Catalytic activity of a ζ-class zinc and cadmium containing carbonic anhydrase. Compared work mechanisms.

The carbonic anhydrase is the enzyme that catalyzes the reversible hydration of carbon dioxide and represents one of the most ancient proteins to which a plethora of works was devoted. The three main classes rely on zinc ion for activity. Most recently a new class of CA was discovered in marine diatoms to use naturally a cadmium ion as catalytic metal. In the present investigation we focused our attention on a carbonic anhydrase cambialistic enzyme (CDCA1) belonging to this new class. The study was inspired by the discovery that the replacement of zinc ion with cadmium does not entail significant differences in the catalytic performance of the enzyme. Our aim was to give further insight of the enzymatic work mechanism.

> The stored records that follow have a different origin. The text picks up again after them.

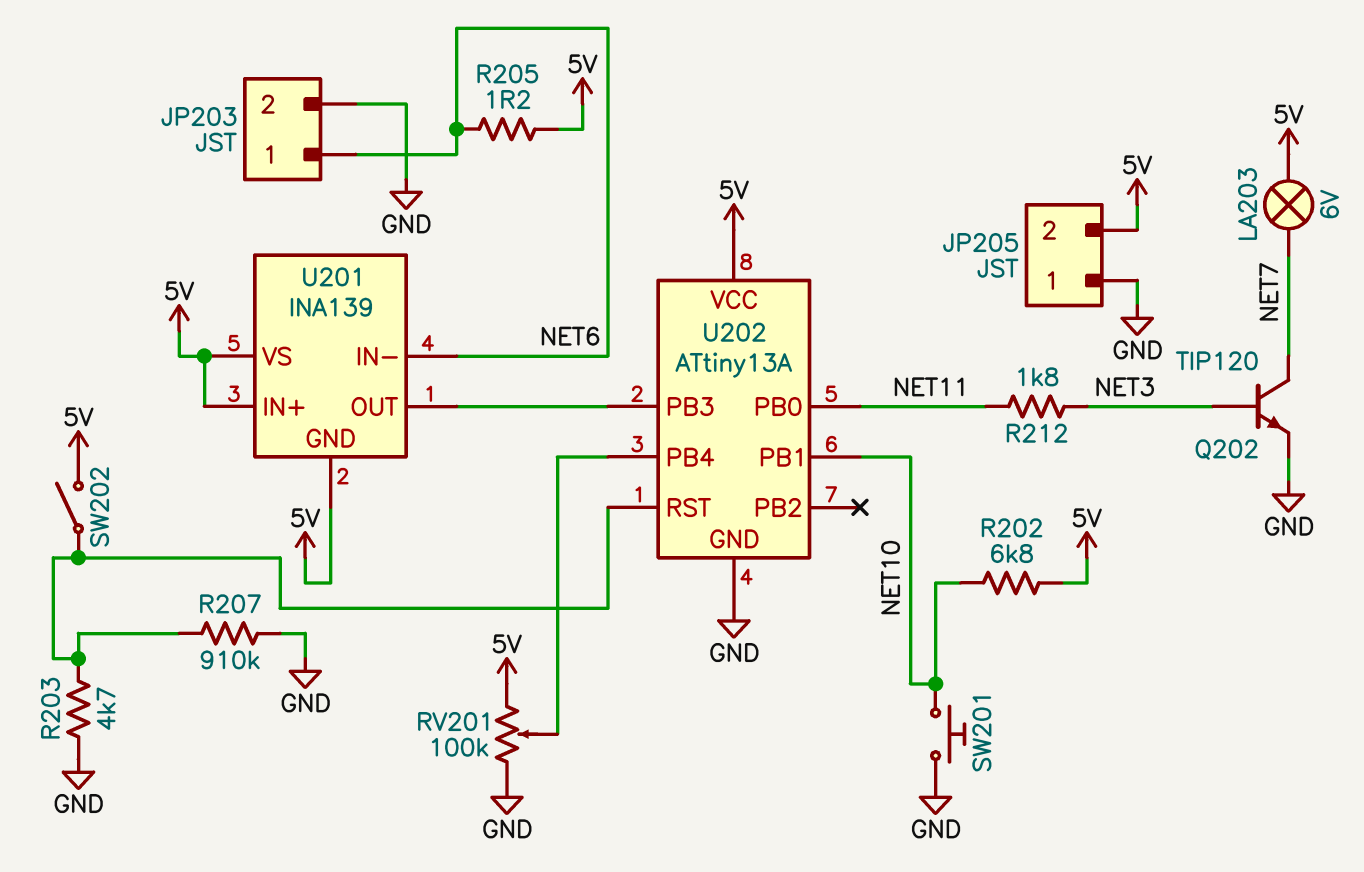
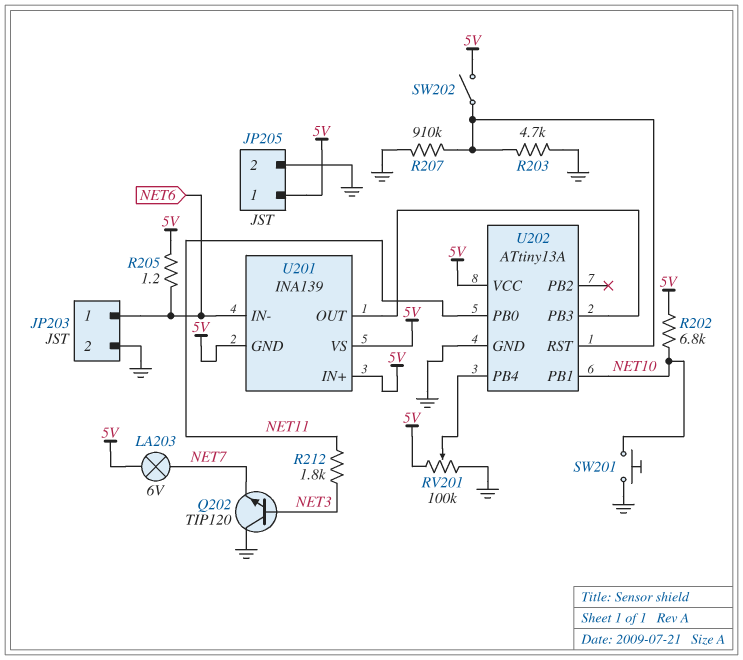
JP205 pin 1: GND -> 5V
JP205 pin 2: 5V -> GND
Q202: NPN TIP120 (B NET3, C NET7, E GND) -> NPN TIP120 (B NET3, C GND, E NET7)

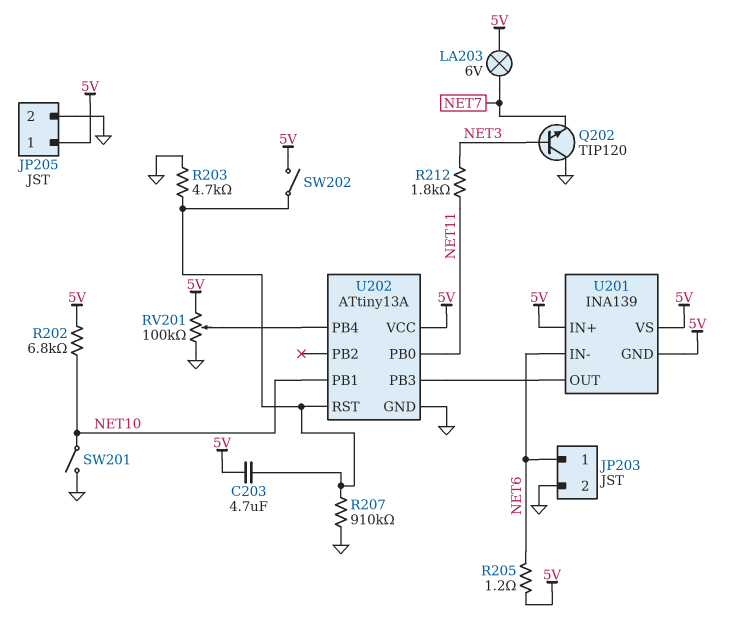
C203: none -> 4.7uF (5V, U202/RST)
SW201: button (GND, NET10) -> switch (GND, NET10)

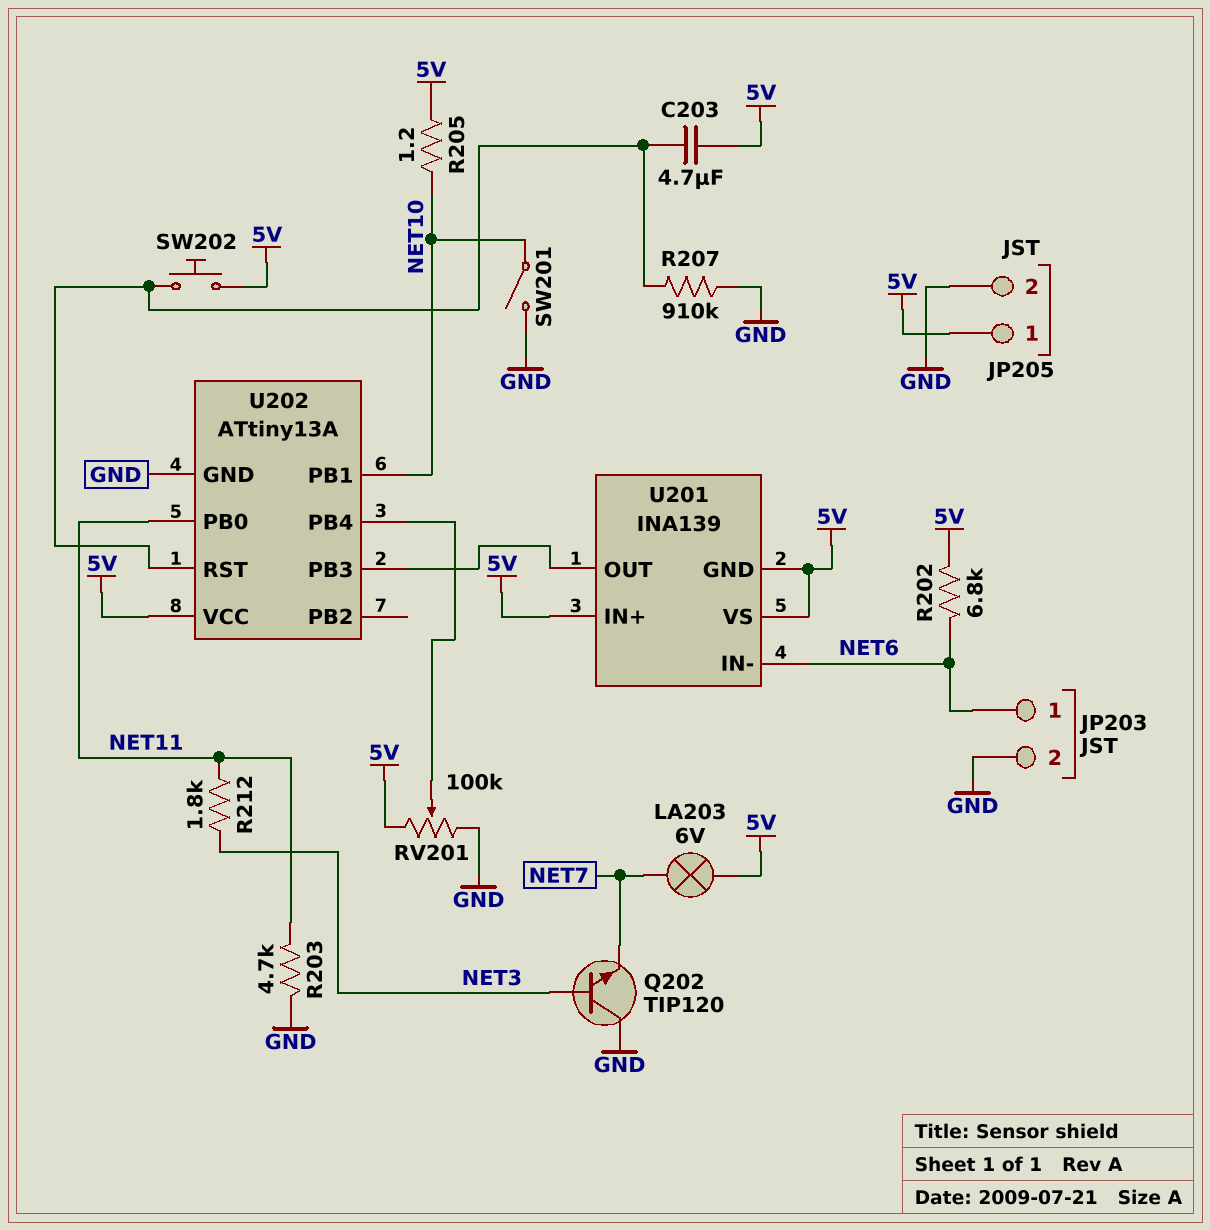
R202: 6.8k (5V, NET10) -> 6.8k (5V, NET6)
R203: 4.7k (GND, U202/RST) -> 4.7k (GND, NET11)
R205: 1.2 (5V, NET6) -> 1.2 (5V, NET10)
SW202: switch (5V, U202/RST) -> button (5V, U202/RST)

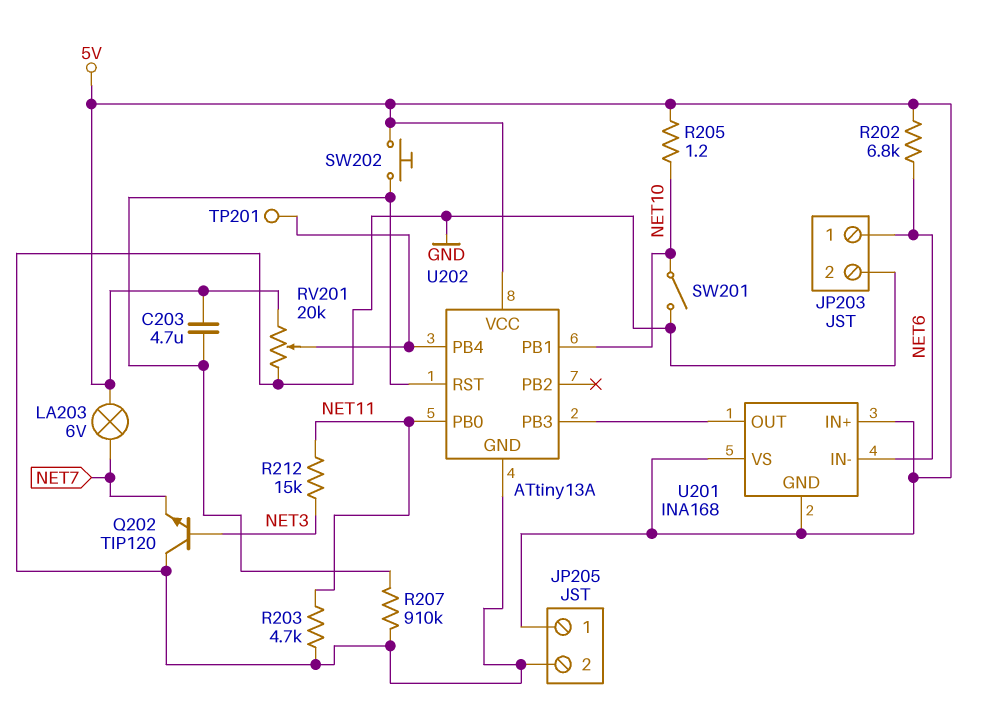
R212: 1.8k (NET3, NET11) -> 15k (NET3, NET11)
RV201: 100k (5V, GND, wiper U202/PB4) -> 20k (5V, GND, wiper U202/PB4)
TP201: none -> test point (U202/PB4)
U201: INA139 -> INA168

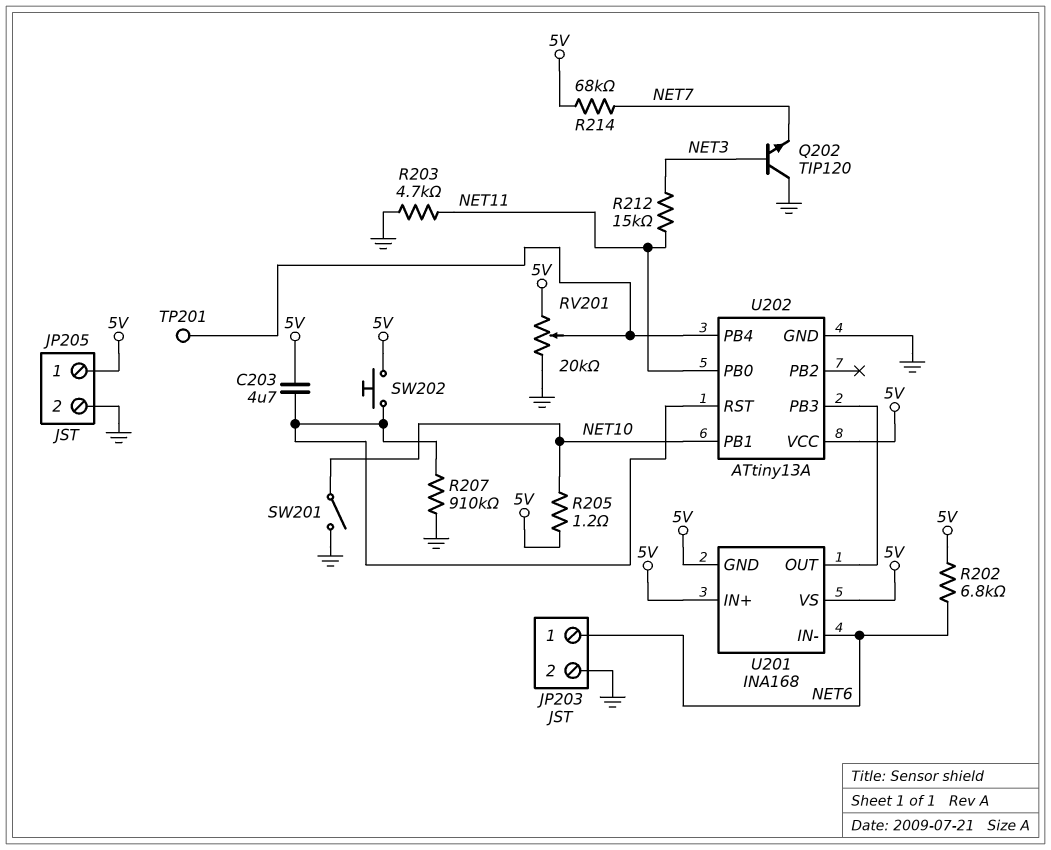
LA203: lamp 6V (5V, NET7) -> none
R214: none -> 68k (5V, NET7)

Different possible reaction paths were considered for both metallic forms of the enzyme and comparison with previous studies concerning other carbonic anhydrases was made. The effects of the solvent on the energetics of the catalytic process, was also taken into account by means of a polarizable continuum model. The results obtained from density functional calculations, using a well consolidated mixing of exchange-correlation potential and basis set, and performed with a model of the active site designed on the basis of the X-ray crystal structure, proposed for both metal ions similar reaction pathways consisting in the nucleophilic attack by the metal bound hydroxide to the carbon dioxide with bicarbonate formation, in a next internal rotation of this last fragment, and then in the formation of a species ready for the product removal. Similar activation barriers were found in the rate determining steps that confirm the experimental indication concerning the comparable efficiency of the enzyme in the presence of a zinc or cadmium metal ion.